Type of Document Dissertation Author Liang, Xiaoqing URN etd-2212152639761151 Title Dynamic Response of Linear/Nonlinear Laminated Structures Containing Piezoelectric Laminas Degree PhD Department Engineering Science and Mechanics Advisory Committee
Advisor Name Title Inman, Daniel J. Librescu, Liviu Meirovitch, Leonard Sun, Shu-Ming Batra, Romesh C. Committee Chair Keywords
- finite element
- laminated composite structures
- linear elasticity
- nonlinear piezoelectric materials
Date of Defense 1997-03-17 Availability unrestricted Abstract The three-dimensional linear theory of
piezo-elasticity is used to analyse steady state
vibrations of a simply supported rectangular
laminated composite plate with piezoelectric
(PZT) actuator and sensor patches either
embedded in it or bonded to the its surfaces. It
is assumed that different layers are perfectly
bonded to each other. The method of Fourier
series is used to find an analytical solution of
the problem. The analytical solution is then
applied to study the shape control of a steadily
vibrating composite plate by exciting different
regions of a PZT actuator. Numerical results
for a thin and a thick plate containing one
embedded actuator layer and one embedded
sensor layer are presented. For the former
case, the optimum location of the centroid of
the excited rectangular region that will require
minimum voltage to control the out-of-plane
displacements is determined. Keeping the
location of the centroid and the shape of the
excited region fixed, we ascertain the voltage
required as a function of the length of its
diagonal to nullify the deflections of the plate.
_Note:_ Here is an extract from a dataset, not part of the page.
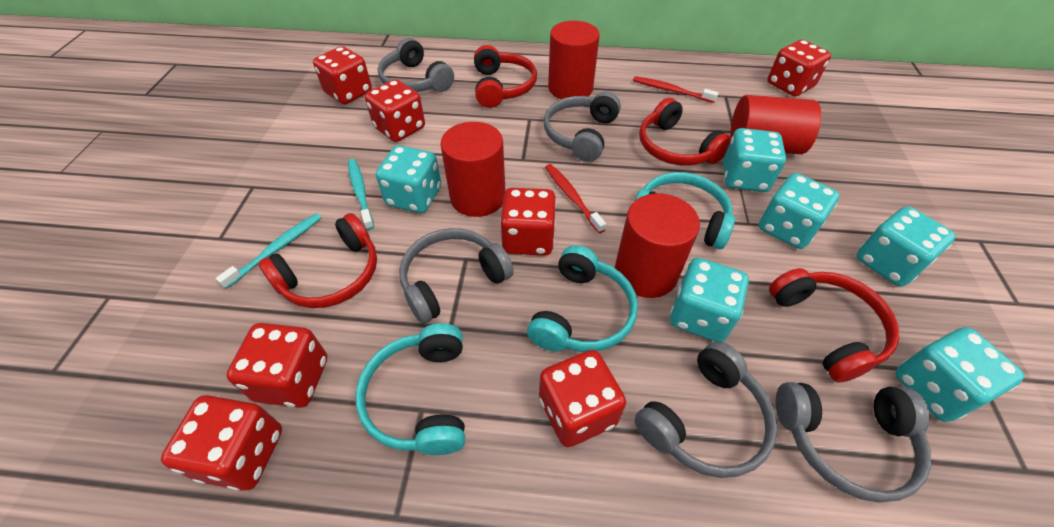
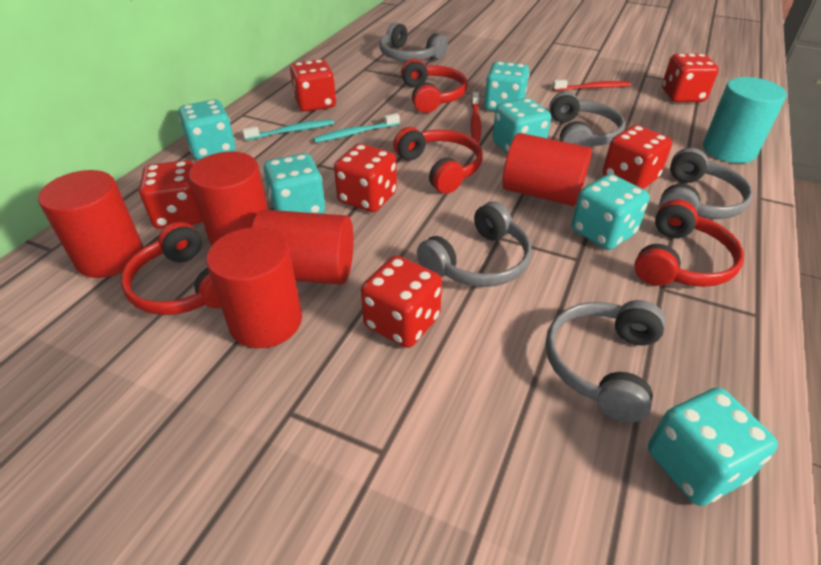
red cylinder: 4 -> 5
red dice: 7 -> 6
turquoise cylinder: 0 -> 1
turquoise headphones: 3 -> 0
The maximum shear stress at the interface
between the sensor and the lamina is found to
be lower than that between the actuator and
the lamina. The point of maximum output
voltage from the sensor coincides with that of
its peak out-of-plane displacement. The
variations of displacement and stress
components through the thickness for the thin
and thick plates are similar.
The transient finite deformations of a
neo-Hookean beam or plate with PZT patches
bonded to its upper and lower surfaces are
simulated by the finite element method. The
constitutive relation for the piezoelectric
material is taken to be linear in the
Green-Lagrange strain tensor but quadratic in
the driving voltage. A code using 8-noded
brick elements has been developed and
validated by comparing computed results with
either analytical solutions or experimental
observations. The code is then used to study
flexural waves generated by PZT actuators
and propagating through a cantilever beam
both with and without a defect in it. The
computed results are compared with test
observations and with the published results for
the linear elastic beam. The effects of both
geometrical and material nonlinearities are
discussed. A simple feedback control
algorithm is shown to annul the motion of a
neo-Hookean plate subjected to an impulsive
load.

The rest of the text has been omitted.